Modelada na Academia Francesa, pareceu-me, entretanto, que esta Academia tinha de diferenciar-se dela, obedecendo ao influxo das nossas condições sociais diversas, de país em formação, no qual os elementos étnicos estranhos ainda perturbam o equilíbrio definidor do caráter nacional, a unidade e a feição da nossa intelectualidade. Lá na França a instituição é o remanso dos consagrados, o jardim dos fidalgos da inteligência; aqui deverá ser a tenda carinhosa dos glorificados e de alguns imaturos que prometem entregar o oiro da sua inteligência como recompensa à fidalga hospedagem que dispensais.

A ação da literatura tem importância capital na orientação e no esclarecimento dos nossos esforços em prol da preponderância, sobre todos os fatores adventícios, do fator brasileiro, representado nas nossas tradições e na nossa língua.

A Academia Brasileira tem aí o seu fim capital, como corporação por excelência da literatura e da intelectualidade pátrias. Considero-a, pois, um corpo vivo, em plena seiva, em franca assimilação, cujo biótono intelectual será capaz de energias poderosas.

O homem do Oriente ou do Ocidente, dos gelos ou dos trópicos, tem mais ou menos os mesmos ideais, – de religião, de estética, de filosofia. Há povos mais inclinados a esse ou àquele ramo de atividade intelectual, mas, no conjunto a idéia tem atravessado os séculos, modificando-se apenas pelos moldes das civilizações que surgem e que sucumbem, mas sempre com o mesmo potencial energético. Sou dos que acreditam e confiam na inteligência brasileira.

Afastemos de vez a ingrata e atormentadora descrença do espírito nacional, que a inferioridade da raça e os rigores do clima nos detêm os passos e não nos deixam atingir as civilizações das grandes raças, nem manter a estabilidade do progresso.

A questão de climas e de raças é demais complexa para consentir afirmações dogmáticas, mas basta lembrarmos que, durante algum tempo, quando o norte do Brasil estava em pleno desenvolvimento e onde o clima é verdadeiramente tropical, o maior número de intelectuais brasileiros surgia de lá. E quanto a nós, americanos do Sul e do Norte, convém notar, como bem observou Joaquim Nabuco, que a civilização nos foi plantada de galho, vicejou e floresceu por processo diferente do dos outros povos.

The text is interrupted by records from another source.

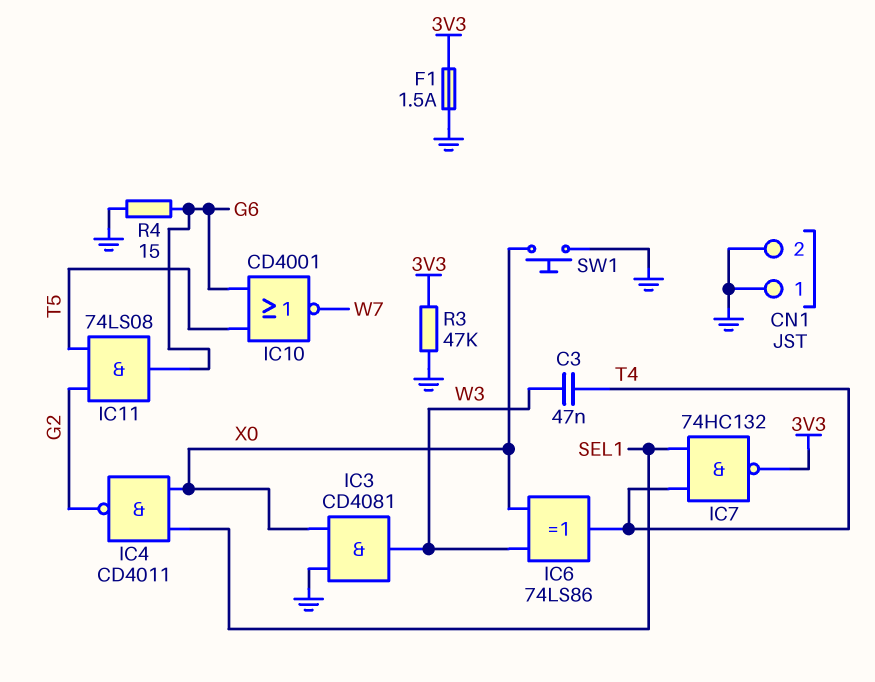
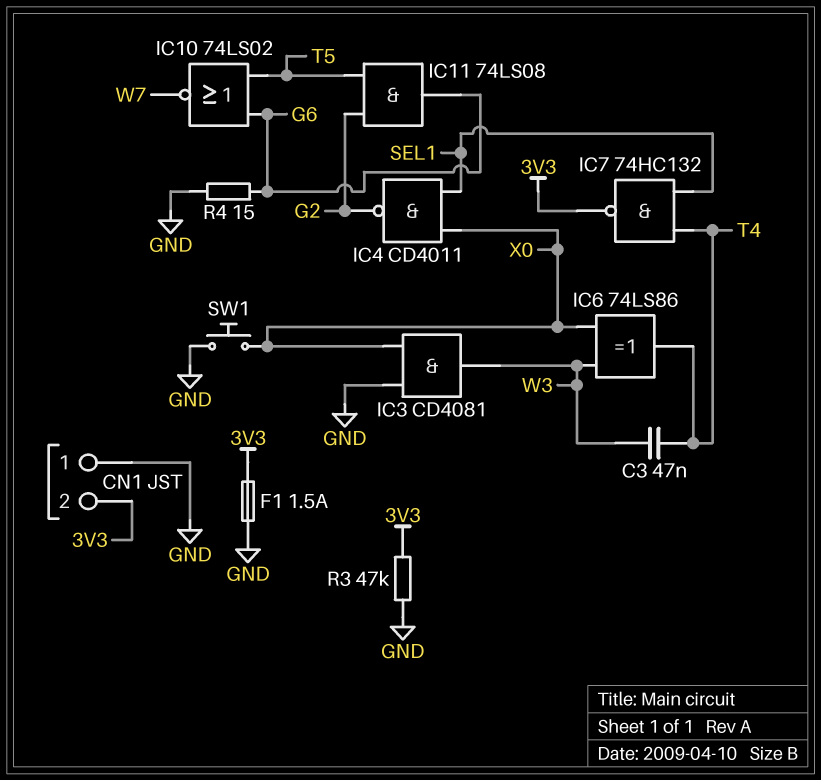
CN1 pin 2: GND -> 3V3
IC10: NOR CD4001 (in G6, in T5, out W7) -> NOR 74LS02 (in G6, in T5, out W7)

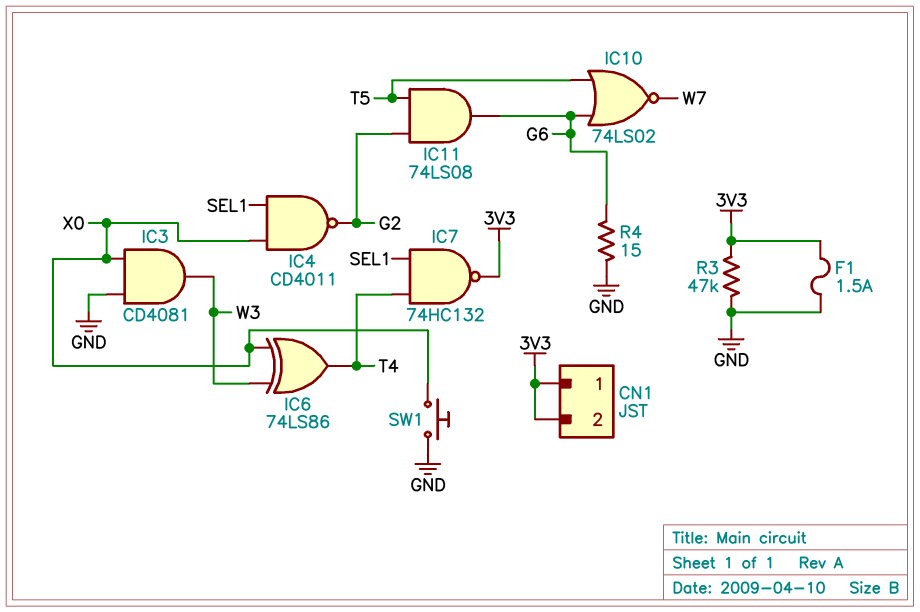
C3: 47nF (T4, W3) -> none
CN1 pin 1: GND -> 3V3

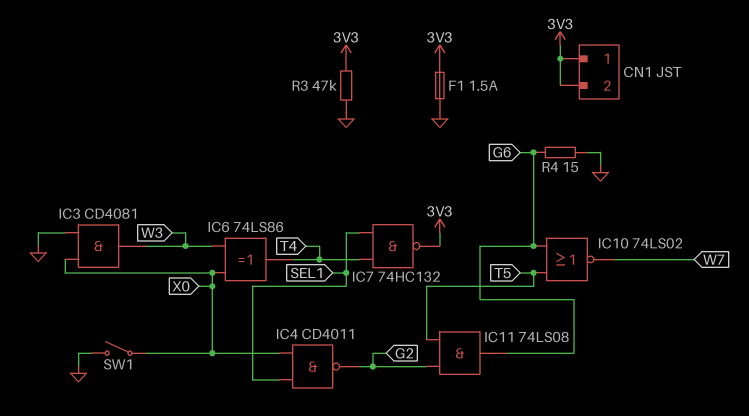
SW1: button (GND, X0) -> switch (GND, X0)

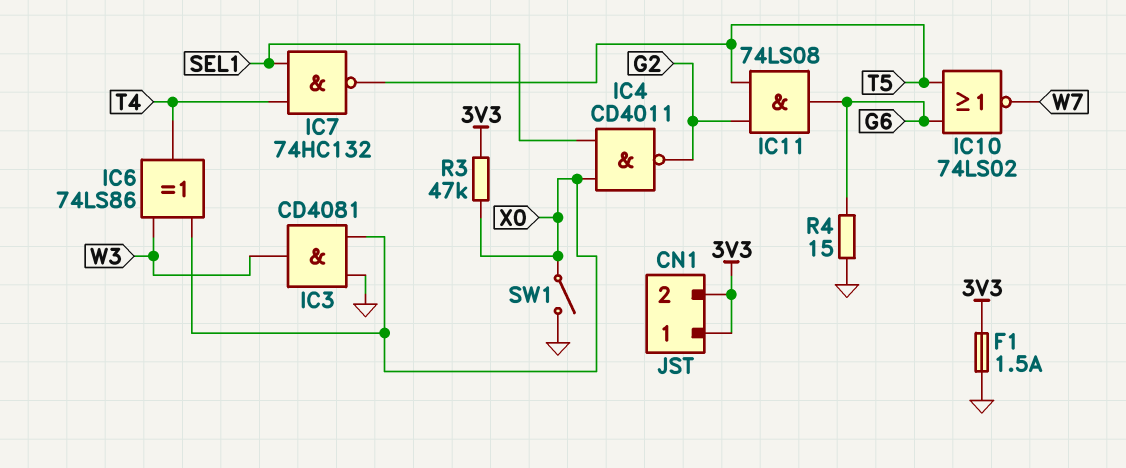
IC7: NAND 74HC132 (in SEL1, in T4, out 3V3) -> NAND 74HC132 (in SEL1, in T4, out T5)
R3: 47k (3V3, GND) -> 47k (3V3, X0)

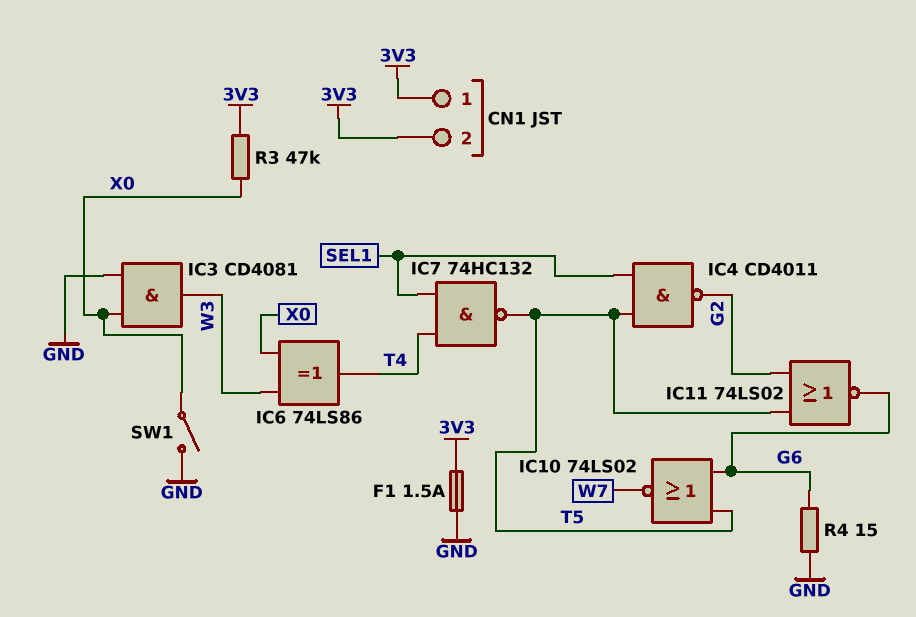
IC4: NAND CD4011 (in SEL1, in X0, out G2) -> NAND CD4011 (in SEL1, in T5, out G2)
IC11: AND 74LS08 (in G2, in T5, out G6) -> NOR 74LS02 (in G2, in T5, out G6)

Ao pessimismo dos desanimados ou dos snobs prefiro o otimismo exuberante de espíritos como o de Afonso Celso, que não julgam desdoiro falar bem da nossa intelectualidade e dela se ufanam.

Estamos sem dúvida ainda – pois somos um país novo – nas condições de parasitos da inteligência e dos progressos da Europa, mas, – e isto não se justifica por sermos um país novo – temos em geral a tendência para o mimetismo exagerado das coisas do Velho Mundo, com o correlativo desdém das nossas qualidades originais. Chamo-lhe o americanismo intelectual, e conviria que nos livrássemos gradativamente deste processo de importação ideativa, pois somos mercado dos livros científicos e literários de além-mar, e há consumo luxuoso, prejudicial, portanto, às nossas qualidades intelectuais produtoras.

Na América do Sul, e como conseqüência no Brasil, a face da civilização está no mercantilismo e no industrialismo, na influência sedutora da política sobre quase todos os homens, no problema econômico industrial, de modo que o cultivo aprimorado da inteligência é feito parcialmente, pelo aspecto de êxitos pessoais, com sacrifício da arte ou da ciência em si.

Falta-nos na produção intelectual concreta ou abstrata o estoicismo ou a beata solitudo dos capuchinhos d’Evreux, para a meditação e construção do edifício permanente do gênio nacional.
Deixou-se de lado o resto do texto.